K & DE Barnett and Sons were fined almost £7,000 and ordered to pay the prosecution’s costs after a worker fell from the a stack of roof sheets through a roof light, sustaining serious injuries.
The 29-year-old worker, who has asked not to be named for personal reasons but was a sub-contractor working for K & DE Barnett, was lifting a roof sheet from a stack on top of a loading bay canopy in a warehouse in Melton Mowbray when the accident occurred on 11 October 2013. The worker overbalanced whilst lifting the sheet, overbalanced, and stepped on to the roof light. This led to the roof light shattering and the worker falling to the concrete floor below. He was air-lifted to hospital and was diagnosed with wrist fractures, a fractured pelvis, and bruising to his lungs and spine. He was unable to work for three months but has since returned to work.
A Health and Safety Executive investigation was subsequently commenced and found that there had been a number of potential breaches of health and safety by the business, including a failure to undertake a sufficient workplace risk and method statement as there had been a failure to consult the sub-contractor on this before he had started work. Further, the HSE found that the statement wasn’t sufficiently clear about the danger posed by the handling of the fragile materials, nor the method of work that would be used to carry out the task.

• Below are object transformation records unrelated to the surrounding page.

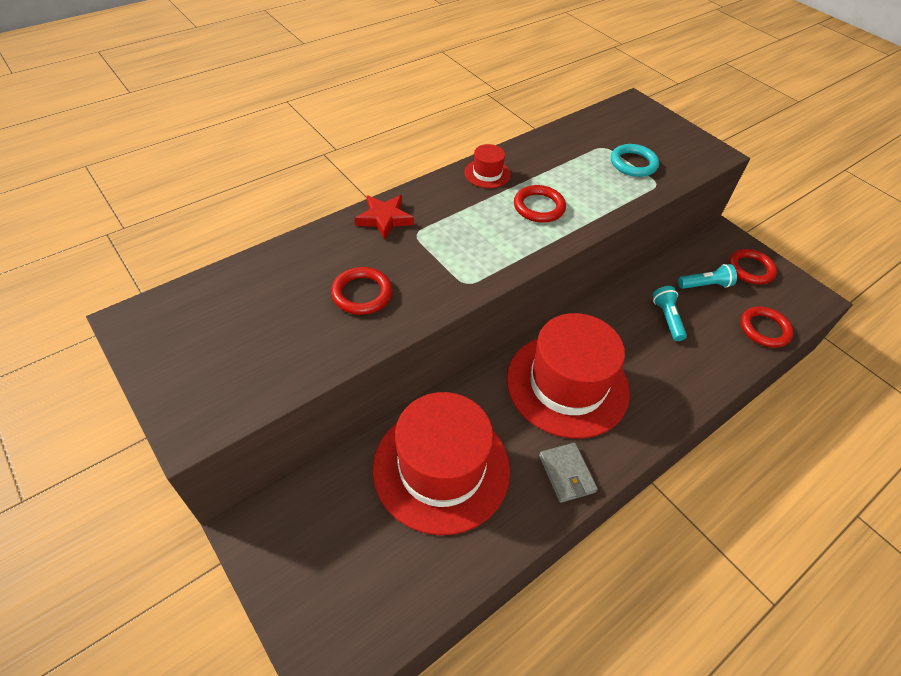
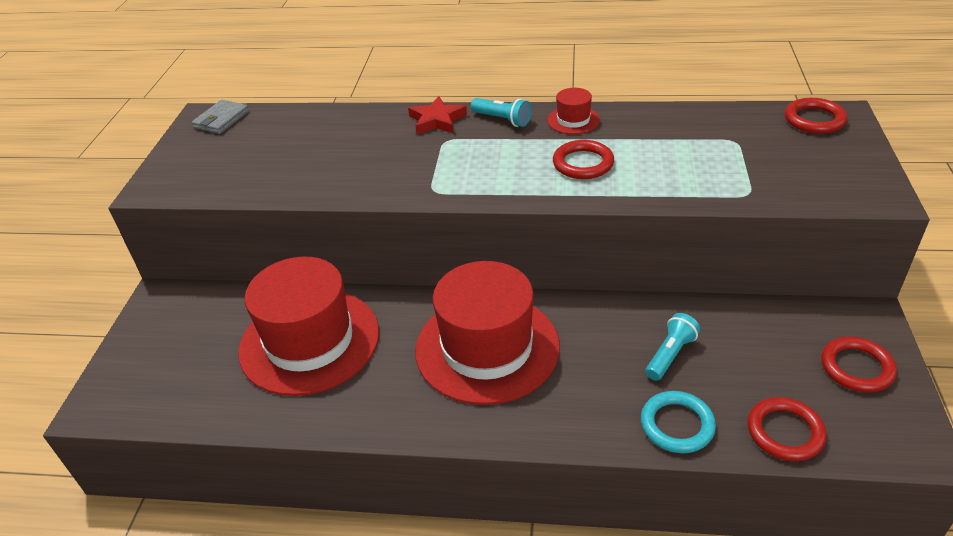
camera: 50 degrees right, 10 degrees down
(362, 294) = (349, 162): red ring -> red ring (814, 120)
(566, 474) = (393, 410): grey wallet -> grey wallet (221, 120)
(633, 163) = (747, 167): turquoise ring -> turquoise ring (677, 425)
(705, 285) = (765, 351): turquoise flashlight -> turquoise flashlight (502, 120)

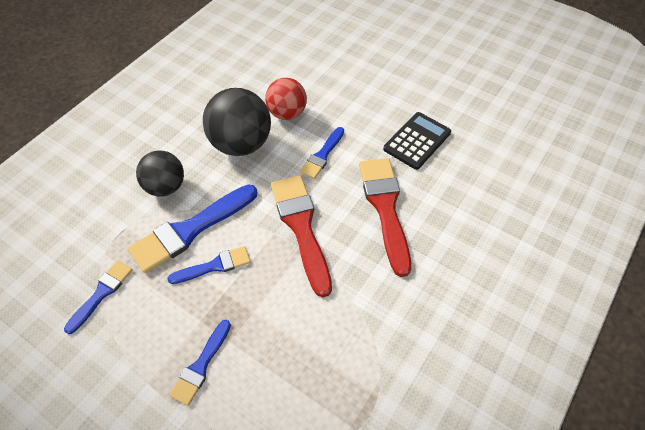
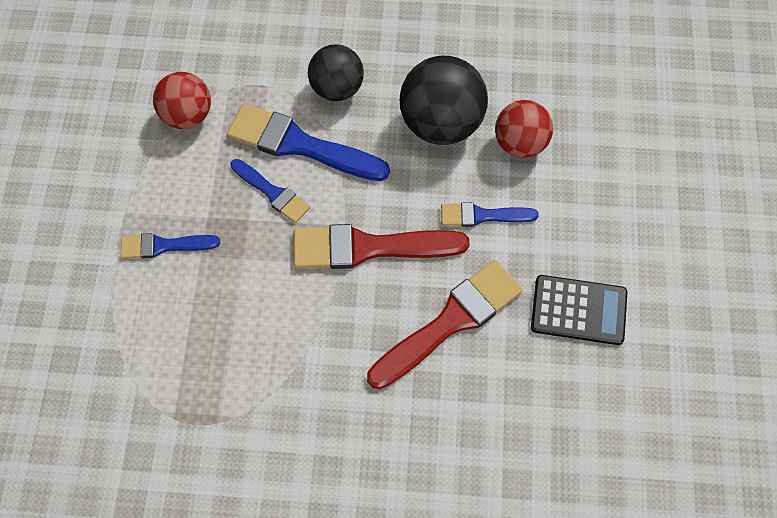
camera: 60 degrees right, 10 degrees up
(101, 293) = (187, 115): blue brush -> red ball
(301, 227) = (369, 248): red brush -> red brush turned 135 degrees counterclockwise

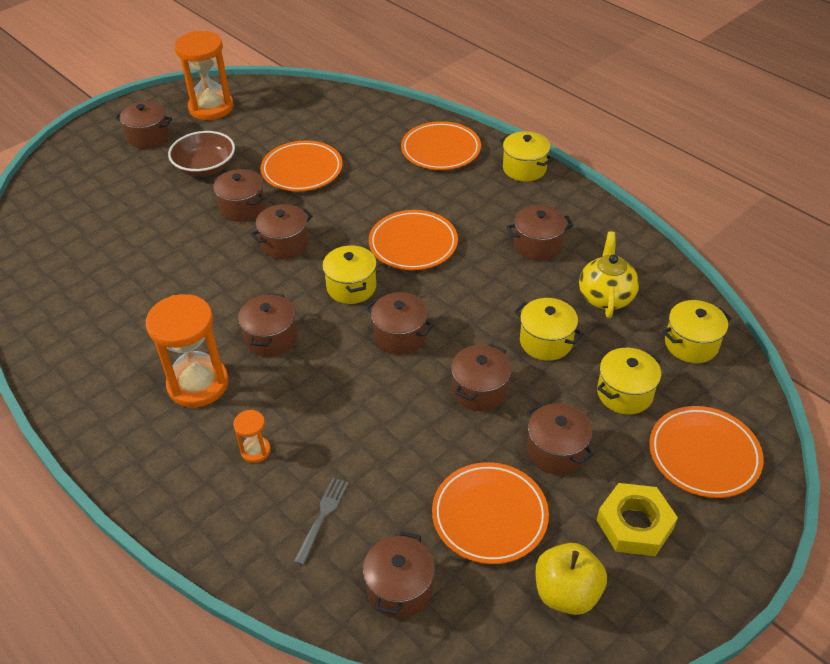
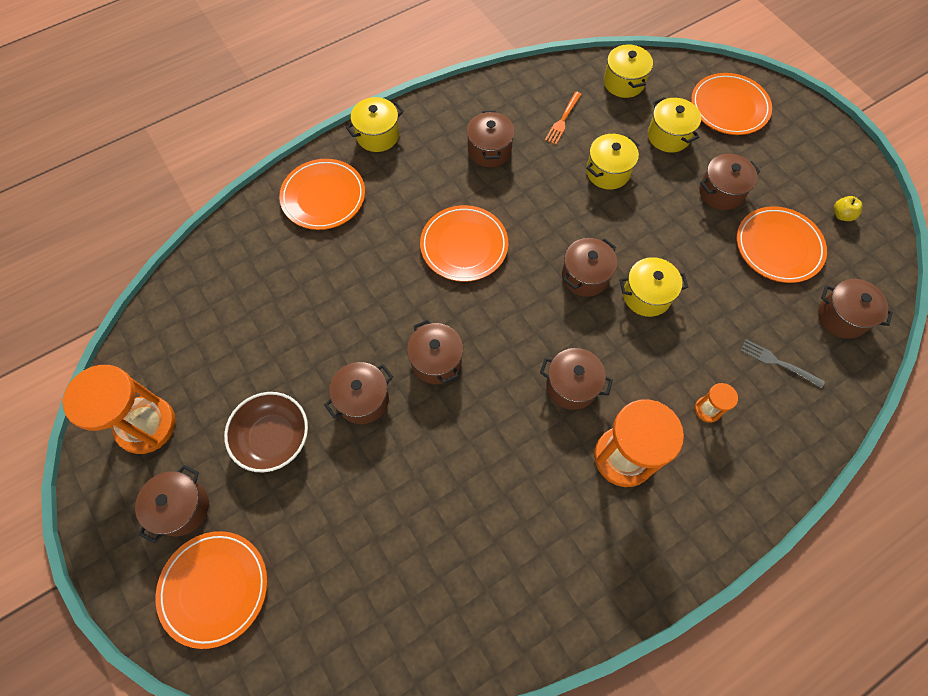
camera: 80 degrees left, 20 degrees up
(302, 170) = (314, 332): orange plate -> orange plate (214, 588)
(351, 287) = (514, 307): yellow pot -> yellow pot (646, 295)
(480, 390) = (656, 229): brown pot -> none
(566, 593) = (841, 215): yellow apple -> yellow apple, size x0.52
(605, 296) = (563, 120): yellow teapot -> orange fork
(634, 524) = (786, 162): yellow nut -> none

The case came to the Leicester Magistrates’ Court on 4 April 2014, with K & DE Barnett and Sons pleading guilty to a breach of Regulation 4(1)(a) of the Work at Height Regulations 2005. As a result of this the business was fined £6,666 and ordered to pay the prosecution’s costs to the sum of £523.
Neither K & DE Barnett and Sons has appeared to have commented on the matter since the hearing.
HSE Inspector Mr Tony Mitchell stated after the judgment: “K & DE Barnett has a fairly well-defined health and safety management system and is used to producing risk assessments and method statements for all types of roof work. However, in this instance it was wholly inadequate and did not properly identify the presence of the fragile roof light or what fall protection measures were required”.
Chris Hadrill, an employment solicitor at Redmans, commented on the case: “Business not only have obligations to their own employees – they also have duties to sub-contractors that are working on projects that they control. The Magistrates’ Court found in this instance that the business had not taken sufficient steps to protect the sub-contractor that was carrying out the work on the project.